Il y a une ''lecture'' indirecte intéressante à faire de ce document, notamment par le choix des sources qui indiquent bien le climat américain qu'il entend traduire. Un article de l'International Herald Tribune (IHT) sur la fuite des investissements hors des USA, au profit de l'Europe, est cité (article publié dans les éditions du 4 juin de l'IHT). De façon très caractéristique, dans la même édition, on trouve un autre article, repris du New York Times dans l'IHT, qui tend au contraire à présenter les USA comme un toujours solide n°1 économique, face à une Europe qui ne parvient pas à l'égaler. Le choix de MoneyNews.com traduit bien une perception très pessimiste dans les milieux de l'analyse financière (le second article de l'IHT, selon un journaliste financier US, qui connaît ces méthodes de travail et a observé ce travail de NewsMoney.com, étant considéré comme « un simple texte de propagande en faveur de la machine économique US, rien d'autre »).

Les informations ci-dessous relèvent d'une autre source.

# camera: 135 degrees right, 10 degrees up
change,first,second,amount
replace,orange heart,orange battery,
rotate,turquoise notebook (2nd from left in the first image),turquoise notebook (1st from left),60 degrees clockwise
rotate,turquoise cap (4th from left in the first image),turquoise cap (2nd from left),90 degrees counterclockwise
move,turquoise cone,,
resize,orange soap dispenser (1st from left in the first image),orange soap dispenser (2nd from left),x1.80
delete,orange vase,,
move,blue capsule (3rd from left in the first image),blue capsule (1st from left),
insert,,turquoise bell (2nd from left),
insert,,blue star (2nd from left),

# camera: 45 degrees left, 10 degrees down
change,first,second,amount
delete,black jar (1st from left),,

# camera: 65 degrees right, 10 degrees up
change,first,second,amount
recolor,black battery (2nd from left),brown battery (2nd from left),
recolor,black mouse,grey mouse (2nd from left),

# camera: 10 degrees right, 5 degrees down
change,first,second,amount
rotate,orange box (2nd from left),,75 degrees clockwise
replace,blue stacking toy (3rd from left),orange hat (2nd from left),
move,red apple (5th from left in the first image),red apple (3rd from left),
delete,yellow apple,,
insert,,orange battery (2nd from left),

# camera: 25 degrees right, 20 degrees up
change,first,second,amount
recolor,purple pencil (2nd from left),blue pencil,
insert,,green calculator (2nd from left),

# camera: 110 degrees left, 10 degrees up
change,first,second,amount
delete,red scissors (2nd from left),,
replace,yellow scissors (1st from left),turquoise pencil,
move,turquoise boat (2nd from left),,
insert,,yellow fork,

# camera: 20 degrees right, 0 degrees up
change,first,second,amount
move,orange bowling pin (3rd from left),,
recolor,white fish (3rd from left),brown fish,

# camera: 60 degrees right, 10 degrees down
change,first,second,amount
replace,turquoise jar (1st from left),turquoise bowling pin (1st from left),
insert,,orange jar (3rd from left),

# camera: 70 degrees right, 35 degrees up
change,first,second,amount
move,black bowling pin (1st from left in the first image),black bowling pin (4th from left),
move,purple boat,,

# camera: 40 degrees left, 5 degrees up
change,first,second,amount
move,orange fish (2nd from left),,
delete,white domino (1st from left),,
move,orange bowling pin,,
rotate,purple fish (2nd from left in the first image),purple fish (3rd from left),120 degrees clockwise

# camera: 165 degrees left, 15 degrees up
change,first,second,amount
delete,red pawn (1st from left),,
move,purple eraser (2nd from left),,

Cette humeur new-yorkaise qui pèse sur la situation financière américaine, confirmant l'importance de l'aspect psychologique dans une situation financière, est résumée par une autre nouvelle de NewsMoney.com, parue dans la même édition. Ce qui est caractéristique dans cette nouvelle, et tout à fait inédit pour une analyse boursière, c'est l'idée de l'inconnu. Les boursiers américains savent toujours ou croient savoir (ils se trompent souvent) où ils vont, pour le meilleur ou pour le pire, que ce soit vers le boom ou vers le krach. Ici, c'est une situation inédite : «  Stocks: Headed Nowhere Forever? » Cet aveu d'ignorance est une situation inédite, confirme notre source, « parce que les boursiers ont l'impression d'être dans un cul-de-sac, fait comme des rats, ce qui est le contraire de la mentalité boursière, qui est celle de la libération ».

Voici un extrait de cette autre nouvelle :

«Investment managers declare the stock market is headed absolutely nowhere. With the dismal projection for large-cap stocks are set to be the worst-performing asset class over the next seven years, investors are not getting good news any time soon.

«MSNBC's Martin Wolk reviewed forecasts that show stocks like those in the S&P 500 will underperform every other asset class it monitors. These forecasts come from a Boston-based investment firm with more than $26 billion under management.

«Insiders at the investment firm reveal that there is no way around this. They base their forecasts that on average every asset class reverts to a midpoint within about six years from any random point in time. Insiders also tell MSNBC that their tallies indicate even after adding back a projected 2.2 percent annual inflation rate, that would equate to a measly 1.6 percent average annual return for the S&P 500, compared with the historical average of nearly 11 percent a year, and 18 percent in the great bull market run of the 1990s.

(...)

«Experts say the best returns over the next few years will come from emerging markets in Asia, Latin America and Europe. But with the bad-loan crisis in Japan, political strife in several Latin American countries, and Europeans finding their way with their new euro currency, investors may have a hard time finding some terrific places to stash their cash. »

Les causes de cette humeur particulièrement morose et, surtout, d'une morosité qui semble s'installer sur le long terme, sont à trouver dans une conjonction exceptionnelle. (Même pendant la période 1992-95 où le climat politique était très dépressif, le climat boursier était excellent et même euphorique.) Aujourd'hui, le climat politique est mauvais avec les incertitudes de la lutte contre le terrorisme, avec le chaos bureaucratique que montrent les révélations sur le comportement de l'administration et des agences fédérales avant le 11 septembre, avec les mises en cause grandissantes de l'administration ; et le climat boursier et économique est exécrable et délétère, comme il n'a jamais été semble-t-il du point de vue de la confiance, à cause de l'affaire Enron et de ses suites. Un article publié aujourd'hui met en évidence cette crise de confiance, décrite dans ce cas comme empêchant toute reprise sérieuse de l'économie. Cela nourrit la thèse de Paul Krugman selon lequel le scandale Enron est plus grave pour l'Amérique que l'attaque du 11 septembre.